Random Prediction: Stripe gets bought by Visa, MasterCard or Paypal.

I indirectly own some Stripe stock, but I’ve got no inside information.

I find Stripe a great product to use for a small business. They have covered a lot of edge cases (specific forms of subscriptions, taxes etc.) that aren’t as well covered by PayPal, or at least as easy to use via API.

Still, I don’t quite understand how Stripe maintains profit margins with the competition of PayPal and Adyen. Stripe Link (where you save your card info) is one effect to get a moat, but I’m unsure whether Stripe can capture the market share that PayPal have with people having a personal account.

I’m uncertain whether Paypal’s pyUSD digital currency will have a big impact, but it shows PayPal have the capability to do something like this, whereas perhaps Stripe have to be more careful with spending.

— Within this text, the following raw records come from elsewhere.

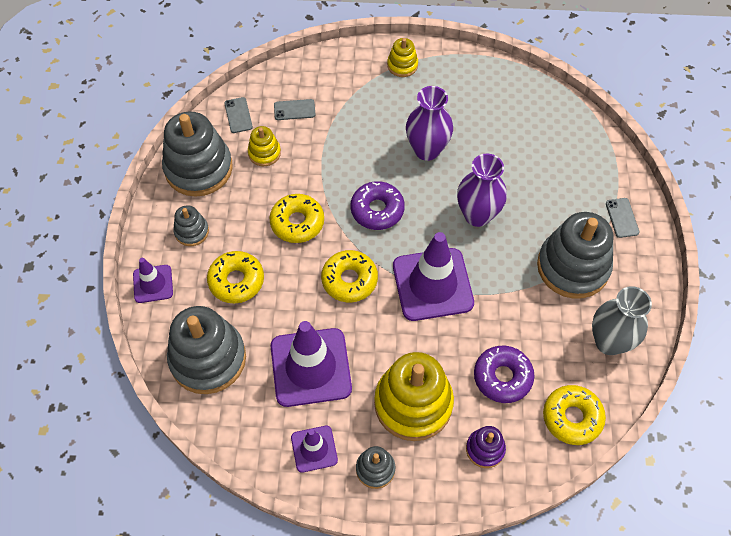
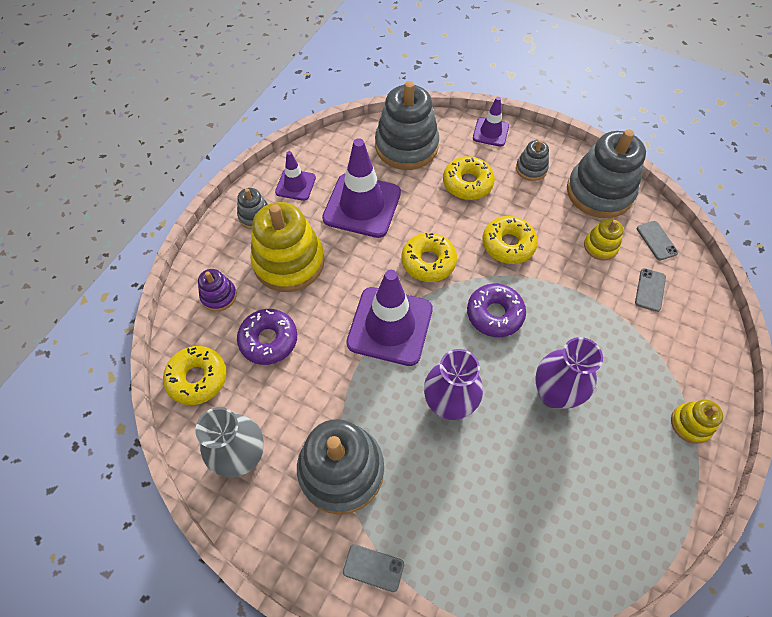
camera: 115 degrees right, 0 degrees up
(238, 115) = (656, 240): grey phone -> grey phone turned 60 degrees clockwise

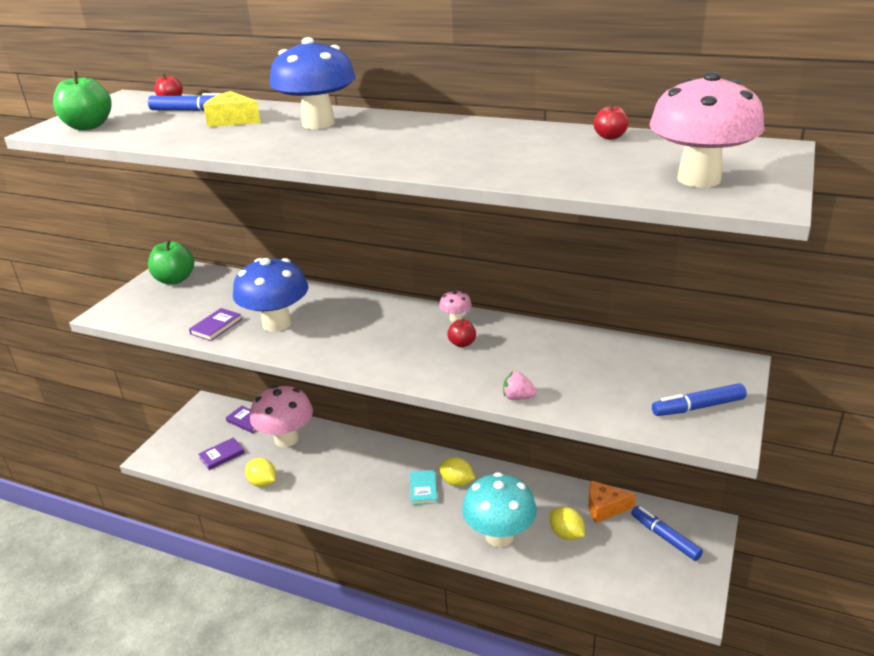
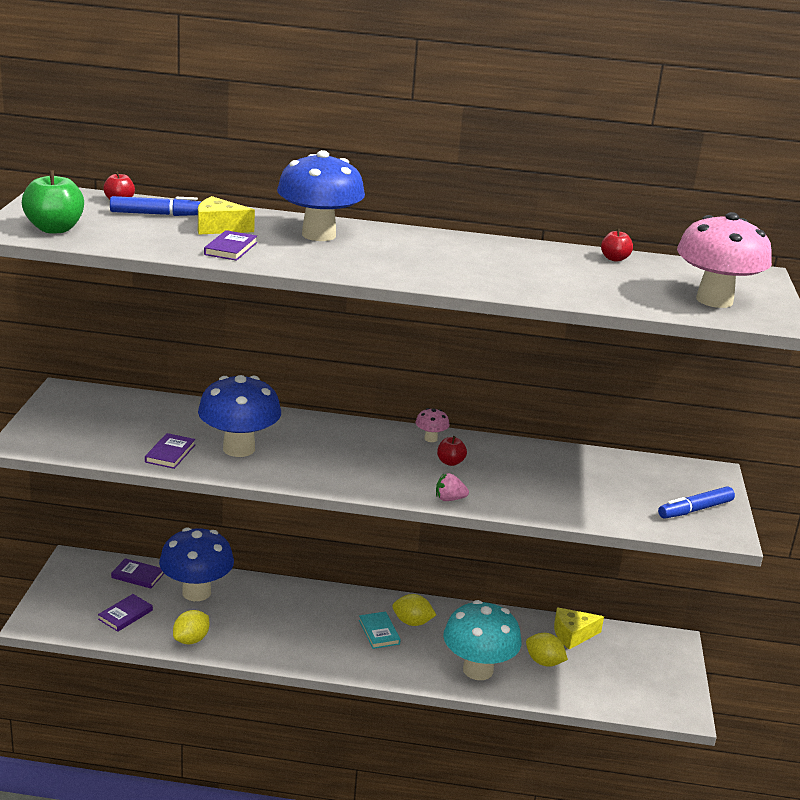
camera: 20 degrees left, 5 degrees down
(175, 280) = (81, 404): green apple -> none
(222, 138) = (230, 249): none -> purple book
(263, 482) = (191, 640): yellow lemon -> yellow lemon turned 75 degrees counterclockwise
(286, 439) = (196, 592): pink mushroom -> blue mushroom
(518, 397) = (531, 509): pink strawberry -> pink strawberry (449, 499)
(605, 508) = (572, 635): orange cheese -> yellow cheese
(665, 537) = (639, 656): blue marker -> none

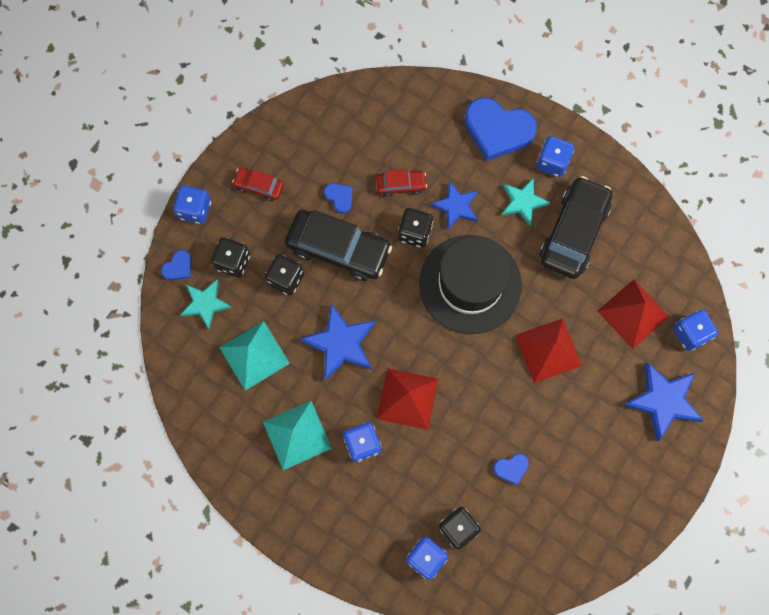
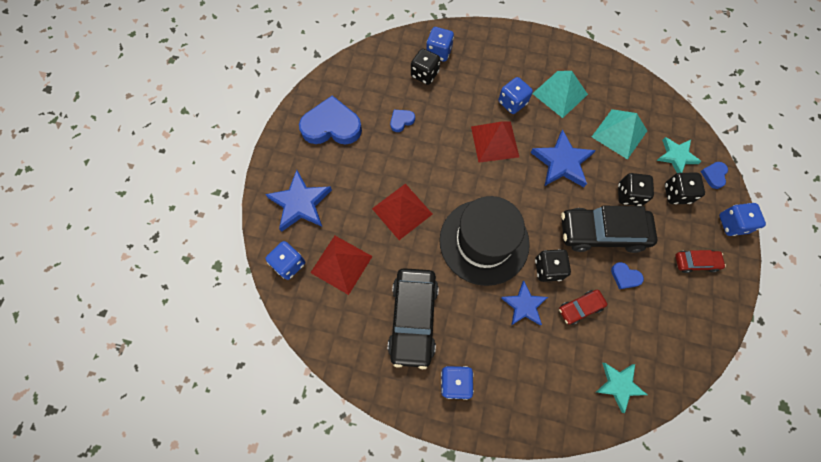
camera: 160 degrees right, 5 degrees down
(497, 130) = (518, 397): blue heart -> blue heart (332, 126)
(523, 202) = (467, 331): turquoise star -> turquoise star (619, 385)

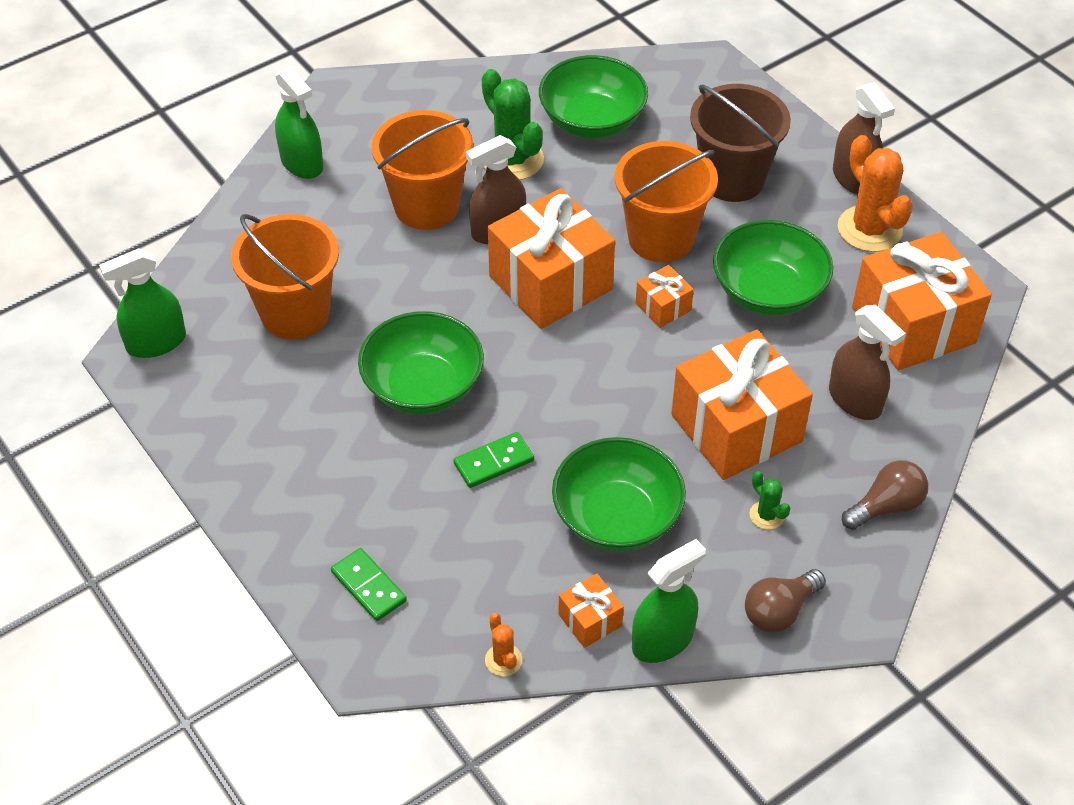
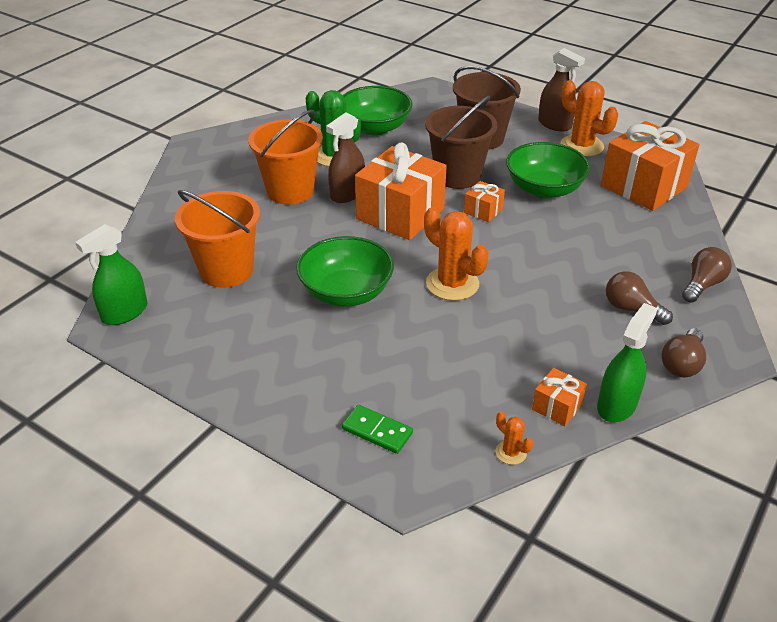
camera: 20 degrees left, 10 degrees down
(302, 163) = (188, 185): green spray bottle -> none
(494, 462) = (424, 325): green domino -> none
(560, 412) = (452, 284): none -> orange cactus
(617, 518) = (533, 337): green bowl -> none
(661, 238) = (457, 176): orange bucket -> brown bucket
(736, 428) = (576, 265): orange gift -> none
(767, 515) = (631, 309): green cactus -> brown light bulb
(855, 400) = (638, 232): brown spray bottle -> none

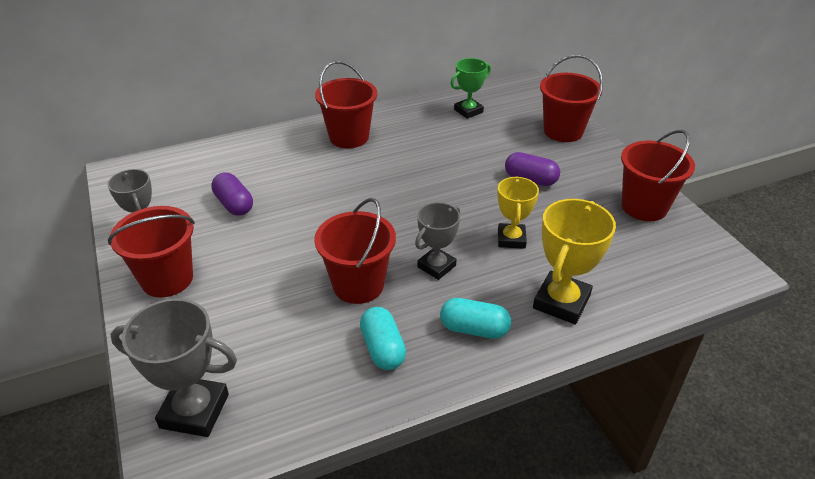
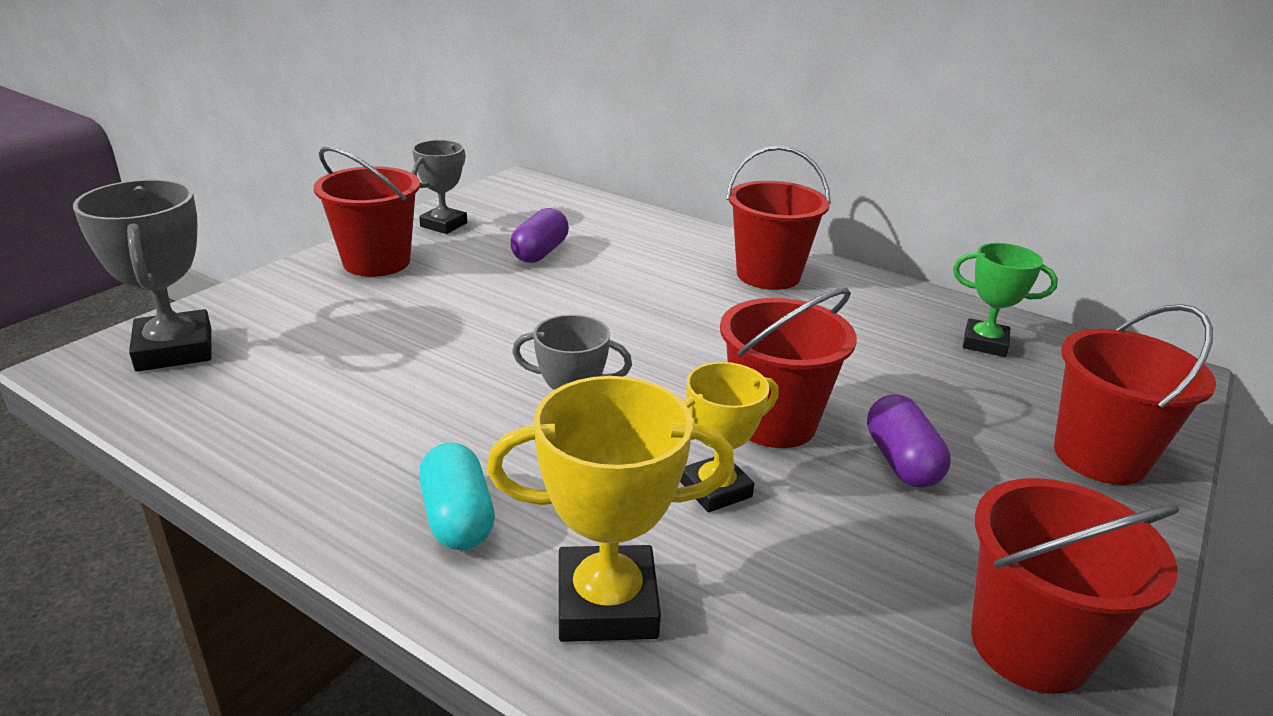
camera: 55 degrees right, 10 degrees down
(358, 285) = (470, 382): red bucket -> red bucket (773, 422)
(382, 348) = (356, 444): turquoise capsule -> none

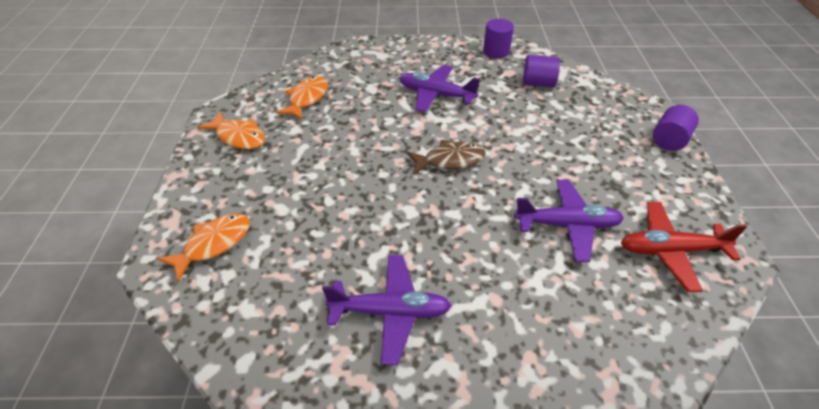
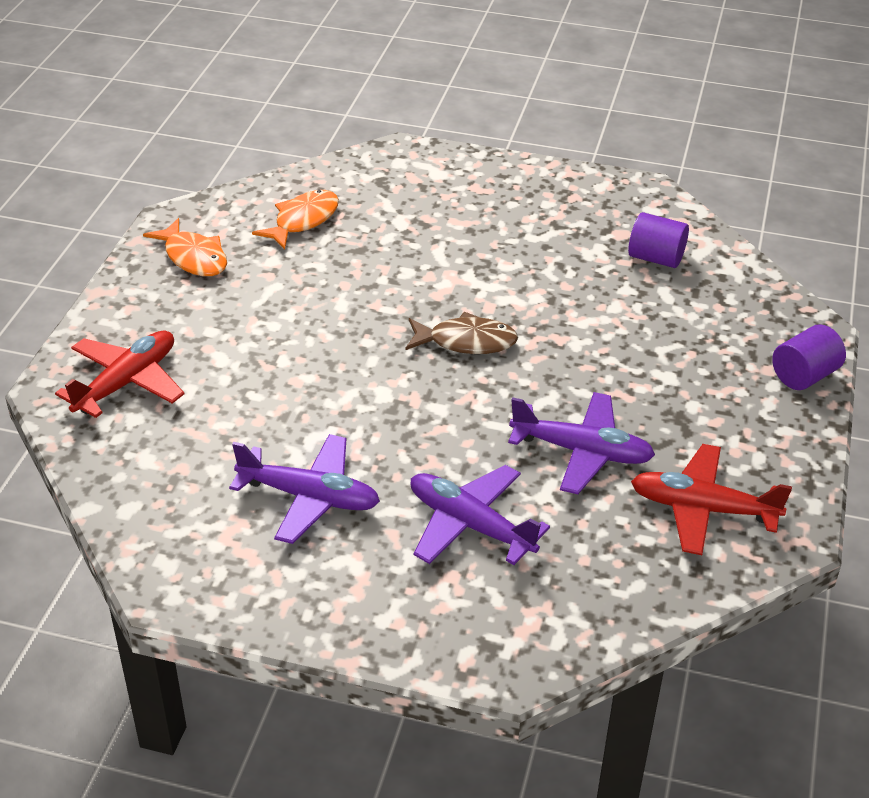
camera: 15 degrees right, 5 degrees down
(213, 244) = (126, 382): orange fish -> red plane
(436, 95) = (491, 248): purple plane -> purple plane (470, 525)
(496, 51) = (618, 197): purple cylinder -> none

I like that Stripe’s founders are young though, they have many years and can come up with many great ideas more. That’s not easy though.

All in all, I think Stripe maybe need to make it big fast. Otherwise they get Slacked (i.e. SalesForce buying out Slack). And unfortunately I don’t think interest rates are in Stripe’s favour, because the market is now valuing profits, and valuing profits that are nearer rather than farther term.

Coning.

There are videos going around of protestors putting a cone on the bonnet of a self-driving car. This immobilises the car and leaves it stuck in the middle of the street.

Ironically, these protestors may be helping the self-driving companies, because they are giving them the weird training environments that they need to find edge cases.

Thiel

I’ve listened to probably three different Thiel videos over the last 2 years, and it’s remarkable to me how consistent he is on his message, and wording.

The core thesis I’m getting is that the culture wars/diversity debates in universities (and perhaps more broadly) are a distraction to hide from the lack of scientific/human progress in recent decades.

The repetition helps me to get the arguments. Maybe most public speakers (or at least those who are well honed on a message) have the same consistency in delivery. I’m unsure.

Are we making less progress (scientific and human). I’m unsure but open to the idea. I’m trying to re-read/listen David Deutsch some more and better understand his/Popper’s theory of knowledge generation.